The legal actions represented a long-shot maneuver by the companies to preserve a deal that was ensnared in election year politics. Presidents have broad authority to determine what constitutes a national security threat, and no transaction blocked under those powers has ever been overturned by the courts.
However, Mr. Biden’s move to terminate Nippon’s $14 billion bid for U.S. Steel raised questions about whether those powers were being abused, given that Japan is a close ally of the United States. In the rare cases where deals have been blocked, they usually involved companies with ties to U.S. adversaries such as China.
“Nippon Steel and U.S. Steel are disappointed to see such a clear and improper exploitation of the country’s national security apparatus in an effort to help win an election and repay political favors,” the companies said in a statement on Monday. “Nippon Steel and U.S. Steel are entitled to a fair process and have been left with no choice but to challenge the decision and the process leading to it in court.”
David Burritt, the chief executive of U.S. Steel, assailed Mr. Biden on Monday, suggesting that the president blocked the deal because he “owed the union boss a favor in exchange for an endorsement.”
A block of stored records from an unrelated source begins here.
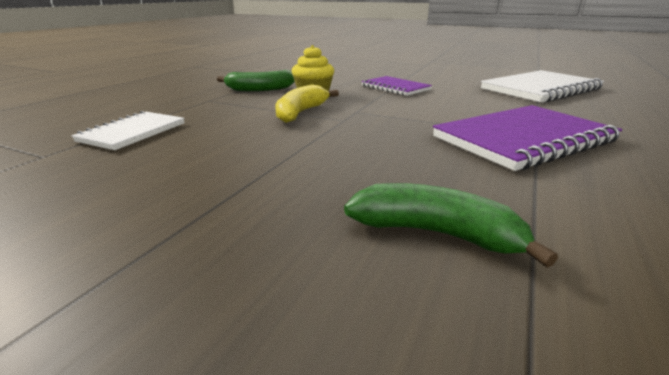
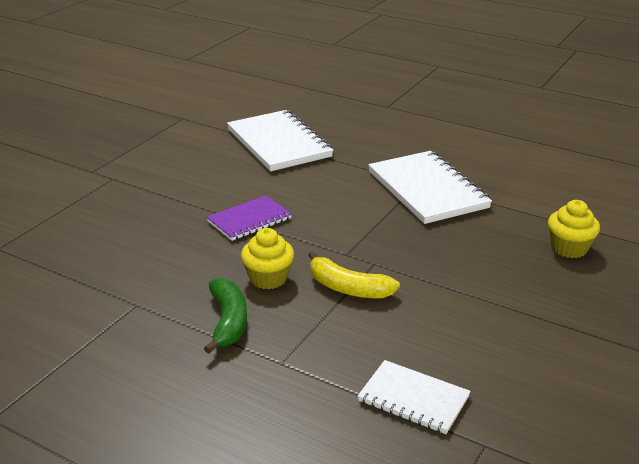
camera: 85 degrees left, 5 degrees up
(436, 233) = (569, 248): green banana -> yellow cupcake
(523, 139) = (427, 190): purple notebook -> white notebook

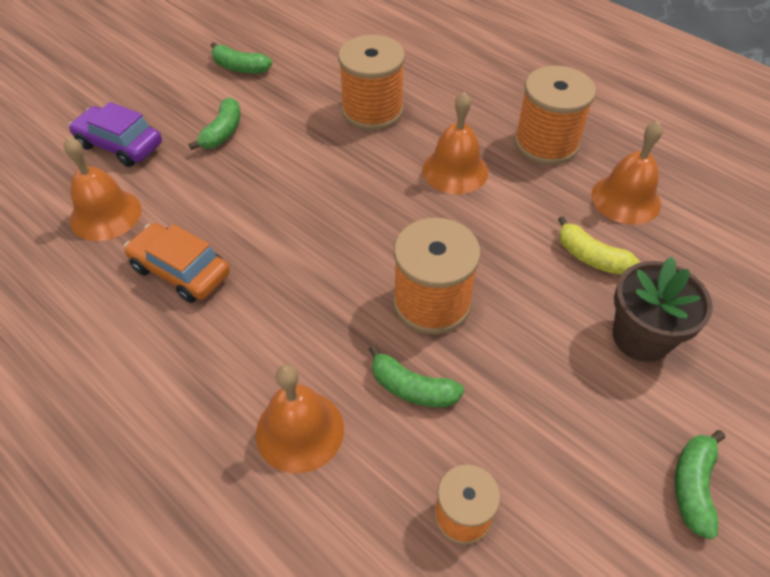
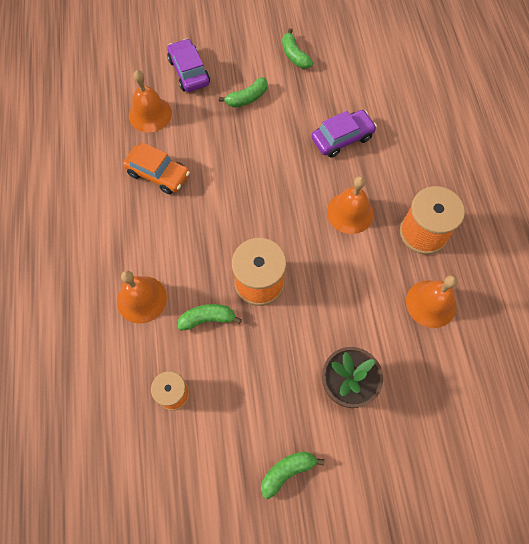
camera: 40 degrees right, 15 degrees up
(180, 271) = (158, 174): orange car -> orange car turned 135 degrees clockwise
(372, 111) = (342, 138): orange spool -> purple car
(412, 388) = (207, 319): green banana -> green banana turned 105 degrees clockwise
(591, 257) = (369, 322): yellow banana -> none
“The government failed us,” Mr. Burritt said in an interview on the Fox Business Network on Monday. “They failed because they didn’t follow the process, and we are going to right that wrong.”
The White House defended Mr. Biden’s decision on Monday, pointing to the threats to the U.S. steel industry that the committee highlighted.
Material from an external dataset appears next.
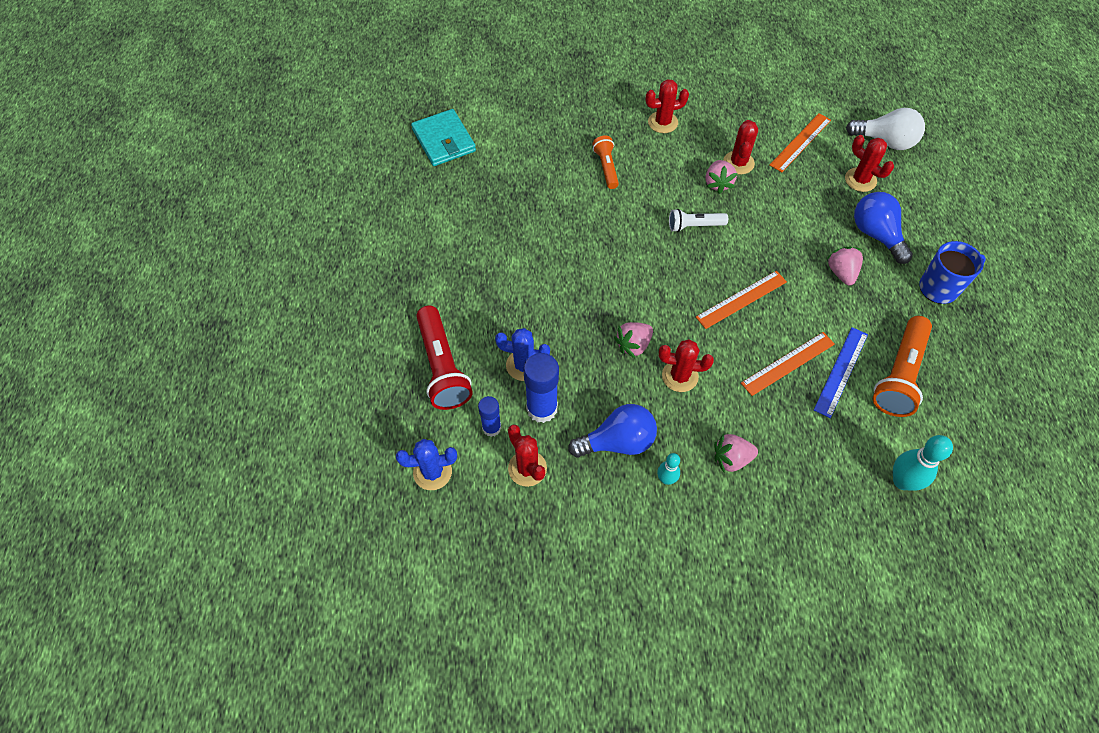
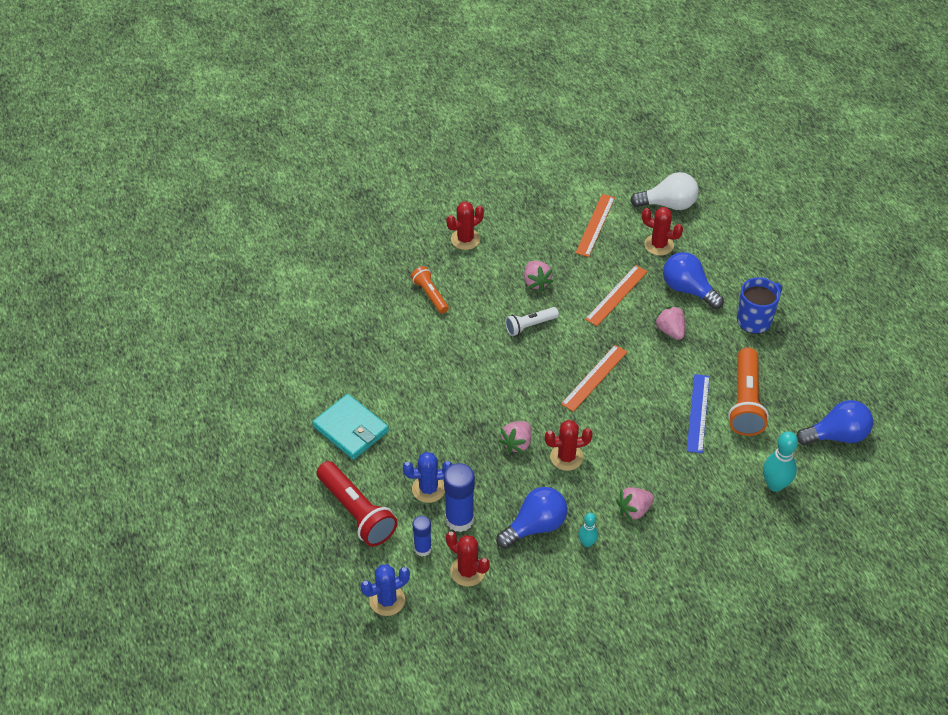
camera: 20 degrees left, 10 degrees down
(444, 140) = (266, 311): turquoise wallet -> turquoise wallet (351, 429)
(738, 163) = (547, 258): red cactus -> none
(788, 363) = (652, 419): orange ruler -> orange ruler (616, 295)
(993, 446) = (837, 435): none -> blue light bulb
“A committee of national security and trade experts determined this acquisition would create risk for American national security,” said Robyn Patterson, a White House spokeswoman. “President Biden will never hesitate to protect the security of this nation, its infrastructure, and the resilience of its supply chains.”
The lawsuit against the Biden administration was filed in the U.S. Court of Appeals for the District of Columbia Circuit. The suit also names Treasury Secretary Janet L. Yellen, who chairs the Committee on Foreign Investment in the United States, and Merrick Garland, the attorney general.
The companies argue that because Mr. Biden publicly said last March that he did not want the deal to happen, the national security review conducted by the panel, known as CFIUS, was tainted by politics and “designed to reach a predetermined result.” They also claimed that the panel had failed to engage with the companies when they proposed measures to mitigate any national security concerns.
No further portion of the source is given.